A Chinatown homecoming
The Gazette brought a Toronto resident home to Chinatown in Montreal after developers bought the house in which he grew up, with plans to raze the area and put up a condo tower.
The Gazette brought a Toronto resident home to Chinatown in Montreal after developers bought the house in which he grew up, with plans to raze the area and put up a condo tower.
DeWolf 12:40 on 2021-06-26 Permalink
We don’t yet know what Shiller and Kornbluth plan to do with the block, so it’s not accurate to say it will be replaced by a condo tower. Given the attention it has received and the sensitive nature of the site, I seriously doubt it will be razed. The city seems unlikely to issue a demolition permit and any project would require approval from the Ministry of Culture because it sits within the patrimonial zone of the St-Esprit church.

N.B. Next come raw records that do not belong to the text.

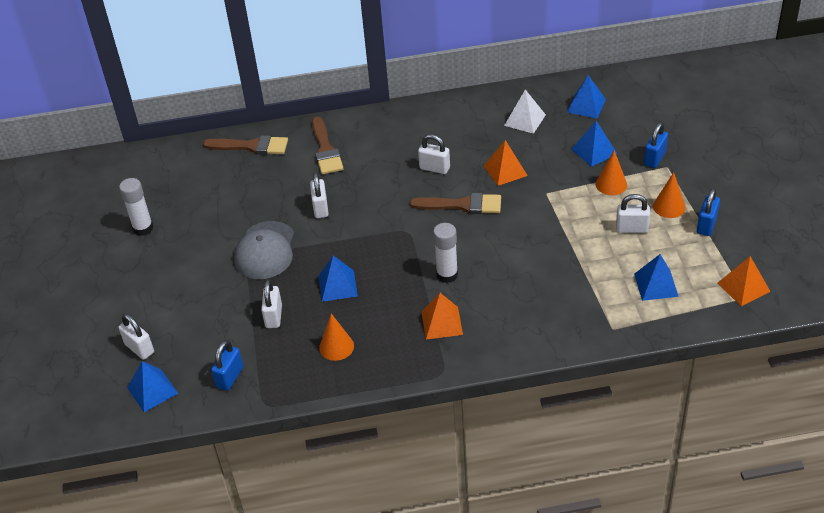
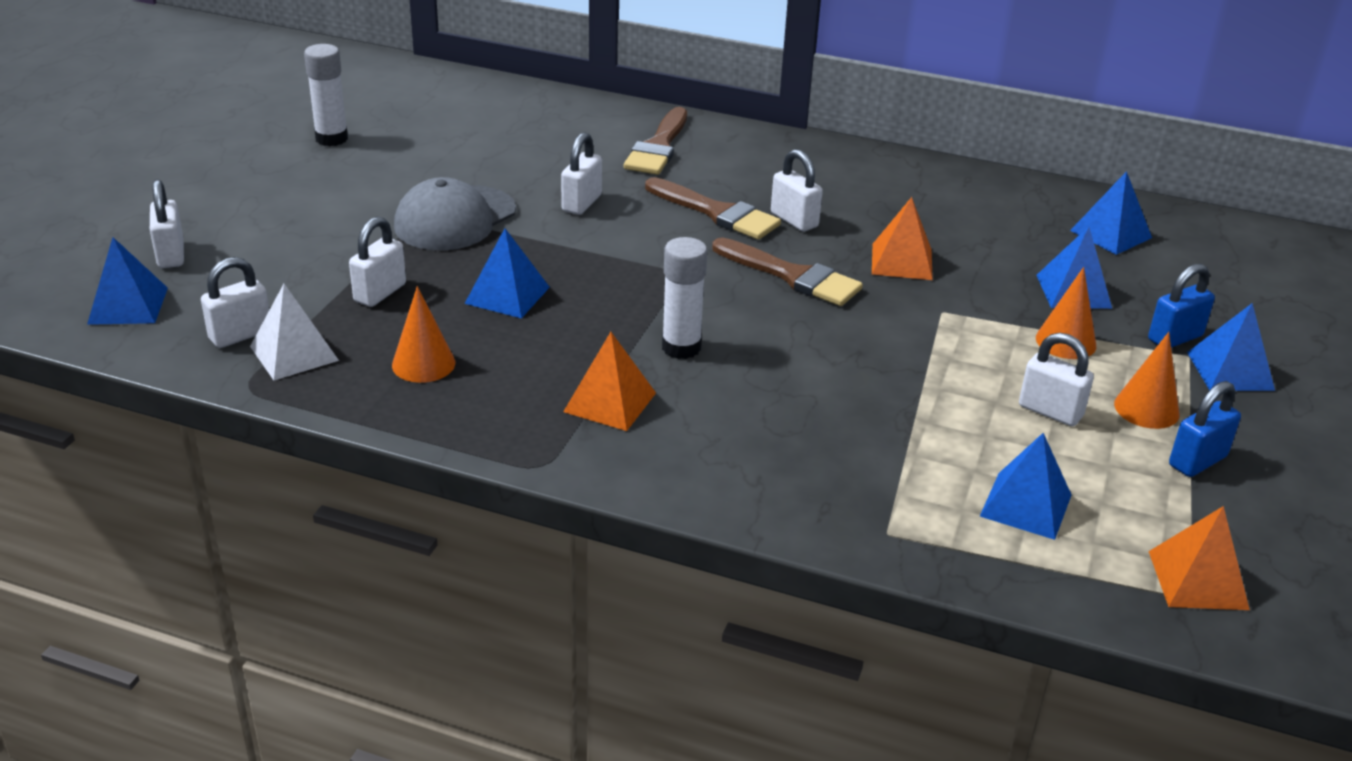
camera: 25 degrees right, 10 degrees down
(230, 377) = (240, 335): blue padlock -> white padlock
(251, 146) = (564, 110): brown brush -> brown brush (717, 213)
(524, 120) = (991, 216): white pyramid -> white pyramid (294, 353)
(688, 167) = (1230, 371): none -> blue pyramid

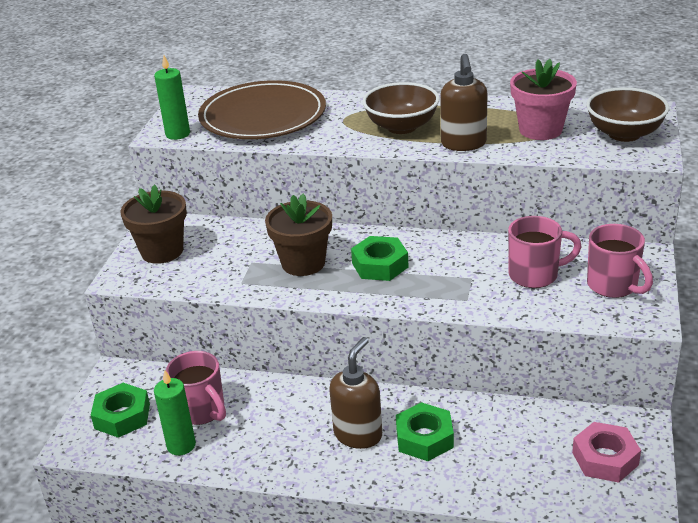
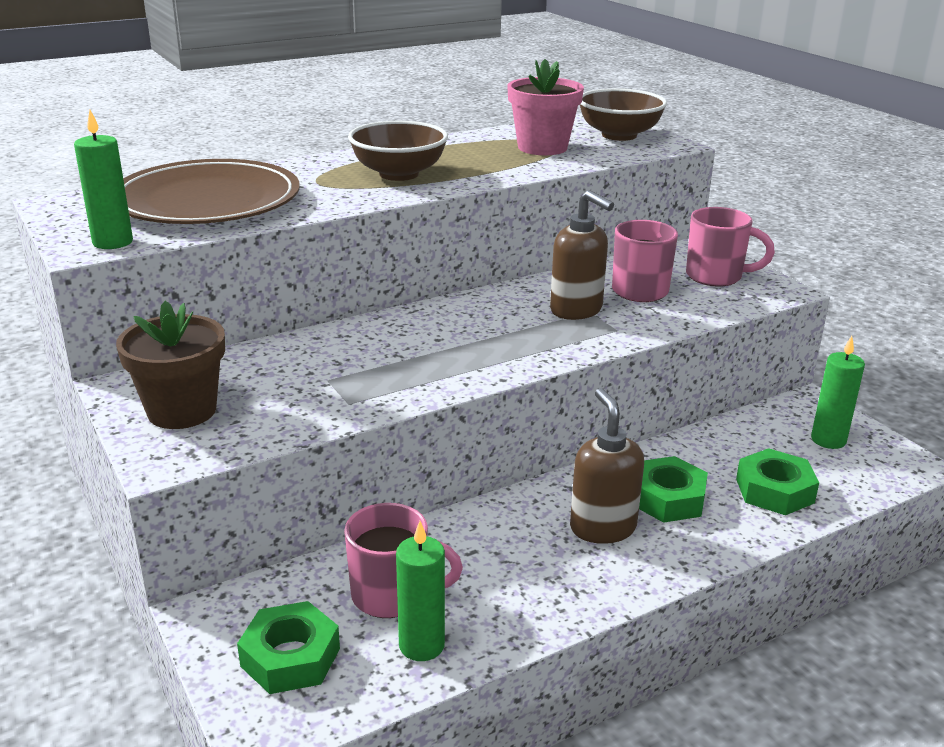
camera: 45 degrees left, 5 degrees down
(303, 263) = (394, 359): brown flower pot -> none
(380, 265) = (483, 332): green nut -> green nut (774, 491)
(463, 144) = (491, 172): brown soap dispenser -> brown soap dispenser (576, 310)
(605, 458) = (828, 440): pink nut -> green candle

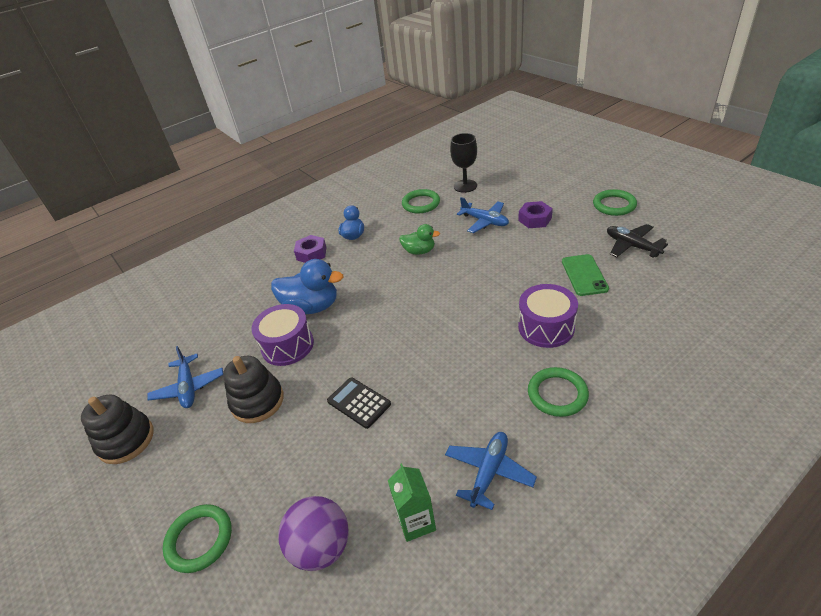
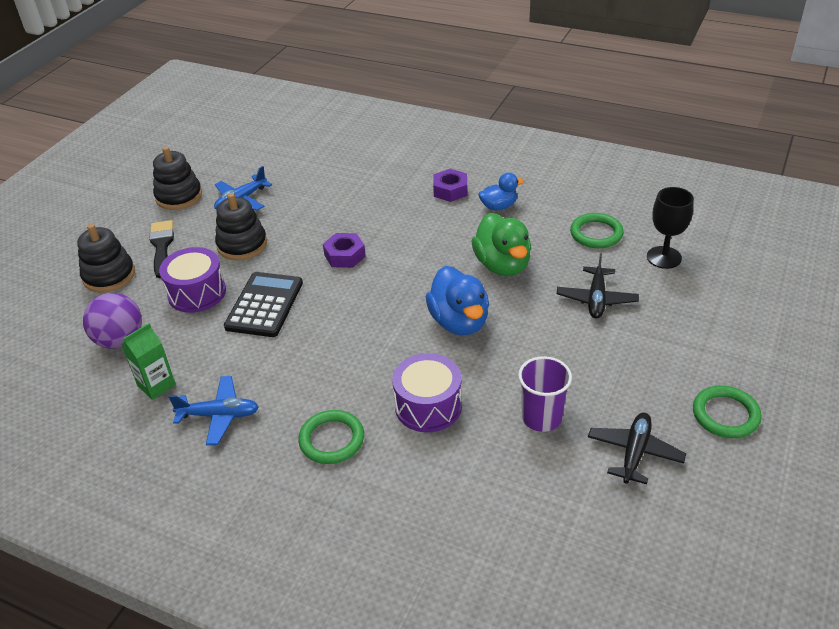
camera: 60 degrees right, 0 degrees up
(195, 473) = (162, 246): none -> black brush
(199, 539) = (109, 276): green ring -> black stacking toy
(287, 345) = (313, 233): purple drum -> purple drum (197, 293)
(312, 307) = (371, 225): blue duck -> blue duck (459, 322)
(359, 403) = (264, 305): black calculator -> black calculator, size x1.50
(419, 251) = (502, 265): green duck -> green duck, size x1.68
(485, 221) = (596, 299): blue plane -> black plane
(535, 219) = (633, 343): purple nut -> purple nut (344, 255)
(584, 275) = (541, 418): green phone -> purple cup

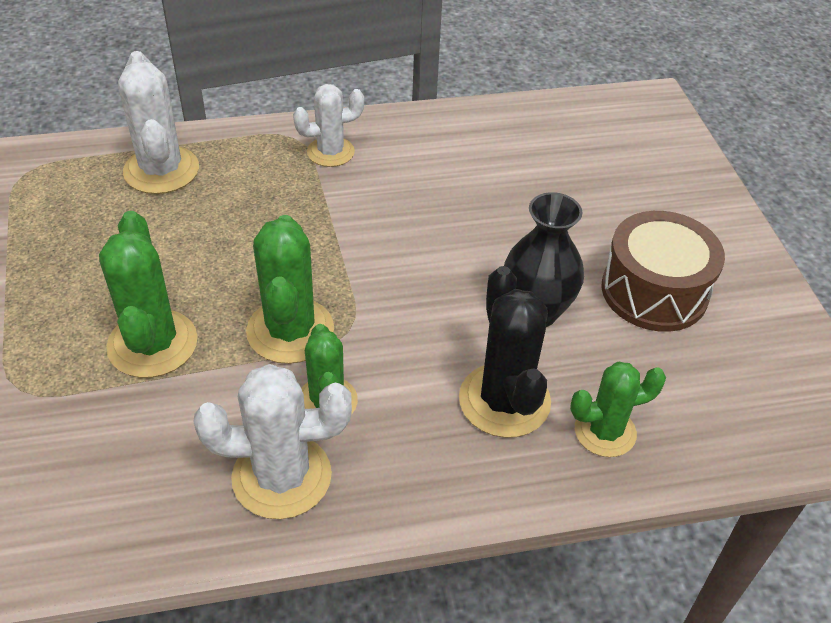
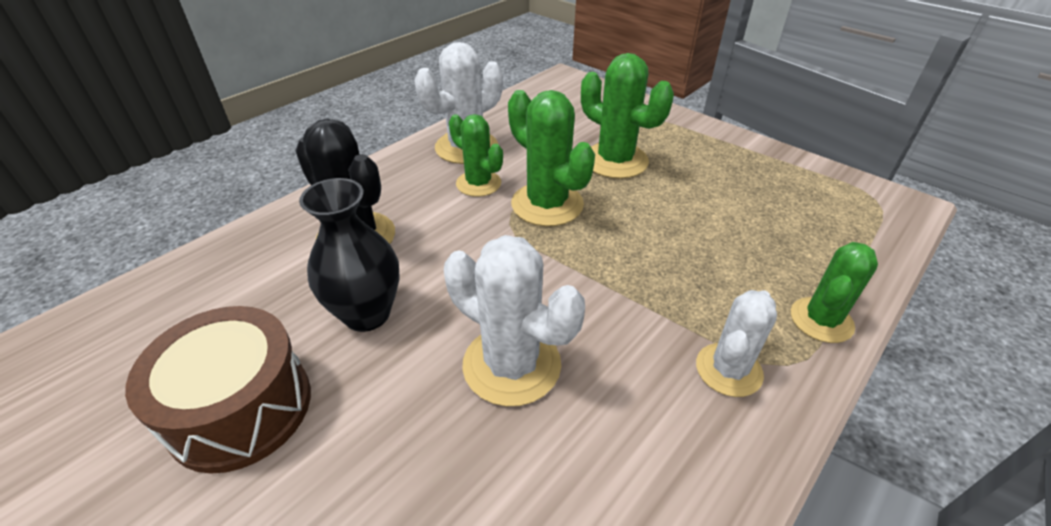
camera: 145 degrees right, 5 degrees down
(161, 170) = (811, 255): white cactus -> white cactus (511, 365)
(605, 432) = (264, 254): green cactus -> green cactus (821, 320)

Of course, things could change if Coderre is elected. And if Shiller kicks out all the block’s tenants and lets it rot away for years and years, demolition could eventually become more likely.
DeWolf 18:57 on 2021-06-26 Permalink
Something that might be relevant to this: Shiller and Kornbluth bought a seven-storey apartment building on Drummond between Sherbrooke and Doctor Penfield. They wanted to tear it down and replace it with a 12-storey building, but the city’s demolition committee recently rejected their proposal because of neighbourhood opposition.
https://montrealgazette.com/news/local-news/downtown-borough-rejects-demolition-of-drummond-st-building
Something tells me the opposition against redeveloping this historically important block of Chinatown would be magnitudes greater than the opposition to redeveloping an ordinary 1950s building on Drummond Street.